Now on-line at:
is my article:
"Empire, Sense of Place and Cultures in Contact – George Orwell’s ‘Burmese Days’ and Amitav Ghosh’s ‘The Glass Palace’" – as far as I know, the first study to offer a sustained comparison of these two Burma-themed novels.
It was given as a guest paper to a postgraduate seminar at the University of Manchester, England, in July 2008.

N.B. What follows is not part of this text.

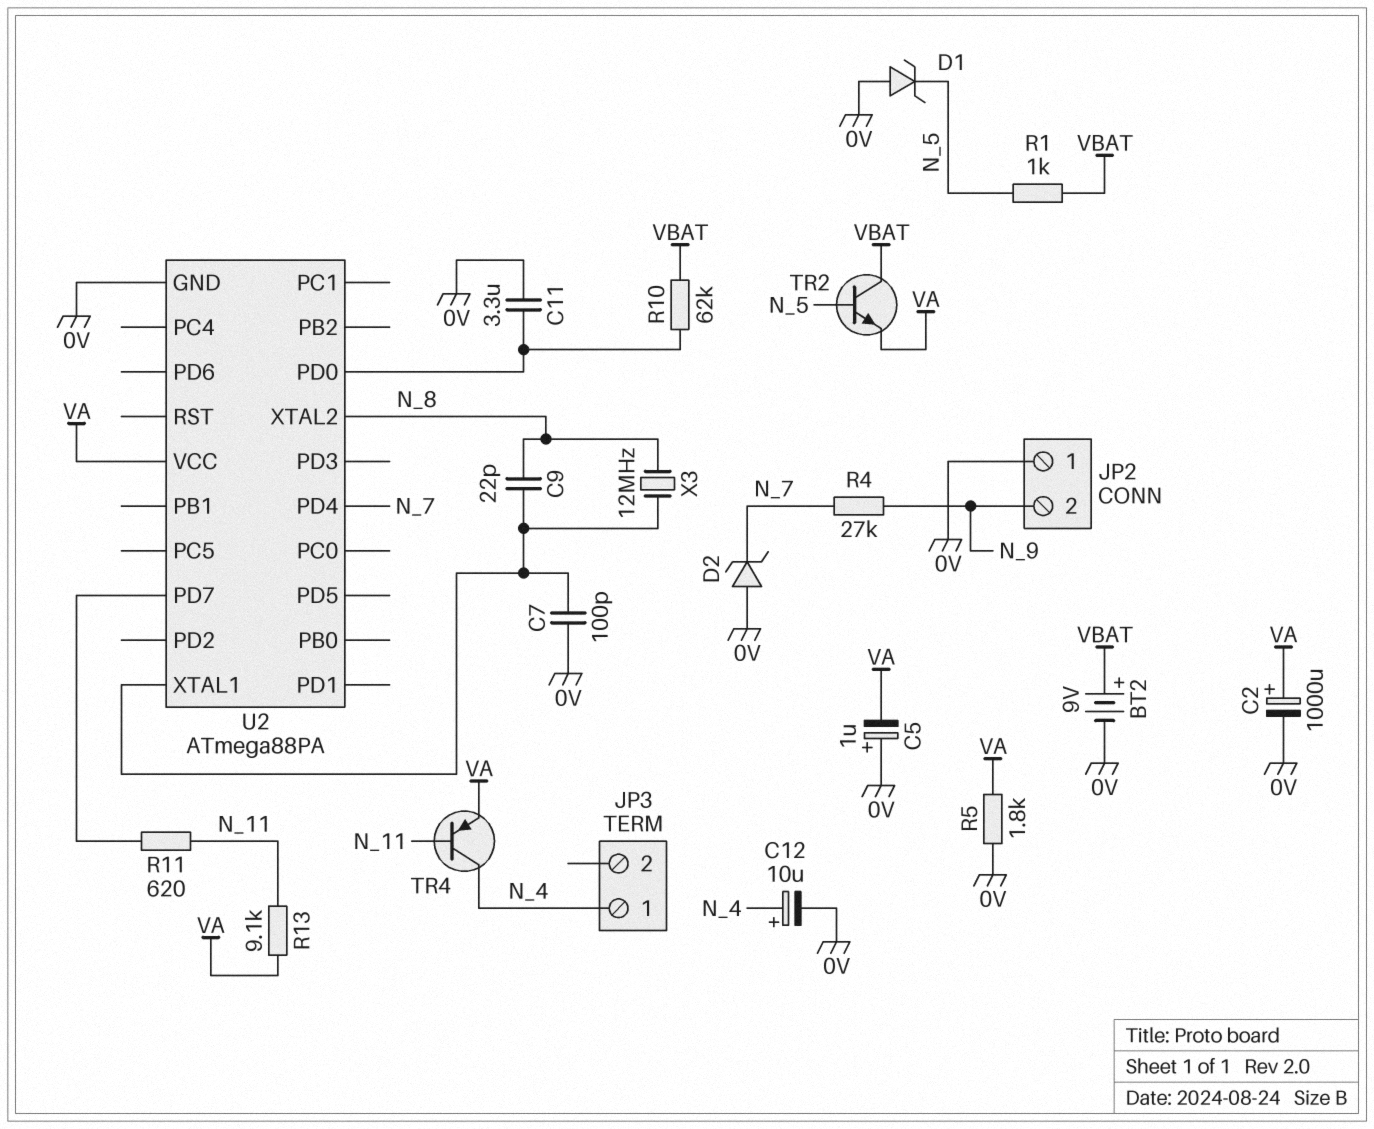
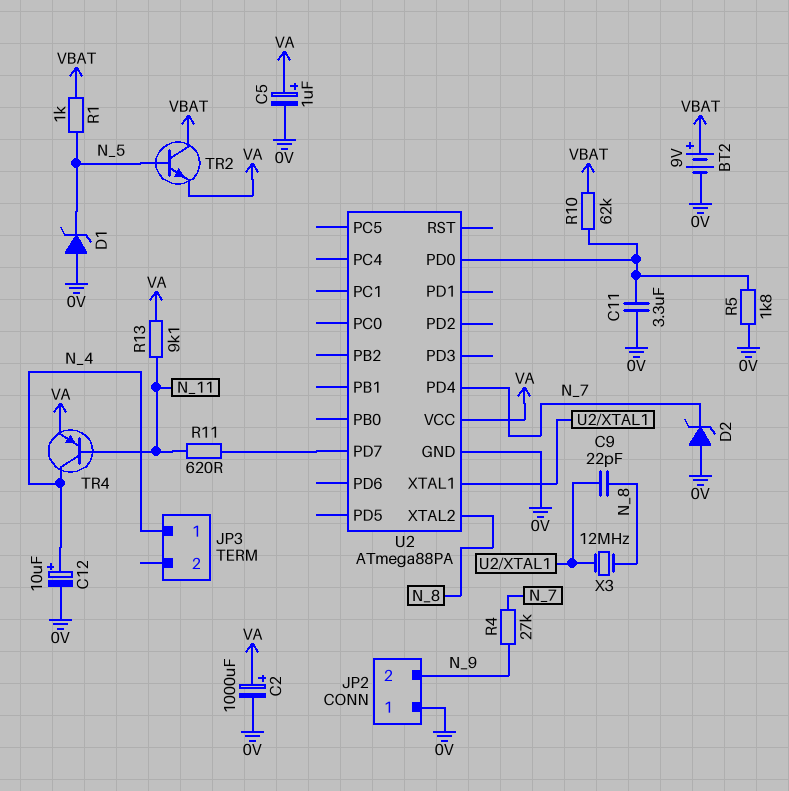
C5: 1uF (plus 0V, minus VA) -> 1uF (plus VA, minus 0V)
C7: 100pF (0V, U2/XTAL1) -> none
R5: 1.8k (0V, VA) -> 1.8k (0V, U2/PD0)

"Criticism does not, to date, appear to have done more than note briefly the significant literary, historical and cultural issues that are generated by the intertextual relationship between George Orwell’s Burmese Days (1934) and Amitav Ghosh’s The Glass Palace (2000), two novels which have in common the rather obvious point that both deal with Burma and the impact of empire on that country. Burma (today officially Myanmar) was annexed piecemeal by the British across three wars between 1824 and 1885, when Mandalay was captured and Thibaw, the last king, was exiled (cf. Courtauld 34-40). The country was directly incorporated into British India until 1937, when it was placed under separate administration, was occupied by Japan from 1942 to 1945, and won independence in 1948, a year after India and Pakistan. This history finds significant literary reflection in the "Burmese" novels of Orwell and Ghosh. The two texts manifest clear intertextual links and parallels, while, furthermore, the work of both writers exhibits other more general similarities of an arresting nature. To juxtapose their respective fictional and discursive universes – one colonial (or pre-independence), the other postcolonial – may shed significant light on empire and its aftermath."
Note added 26 June 2009:
This article has now been published in:
Indian Journal of Postcolonial Literatures (Thodupuzha, Kerala, India), Vol. 9, No. 1, June 2009, pp. 10-21. Cf. entry on this blog for 25 June 2009.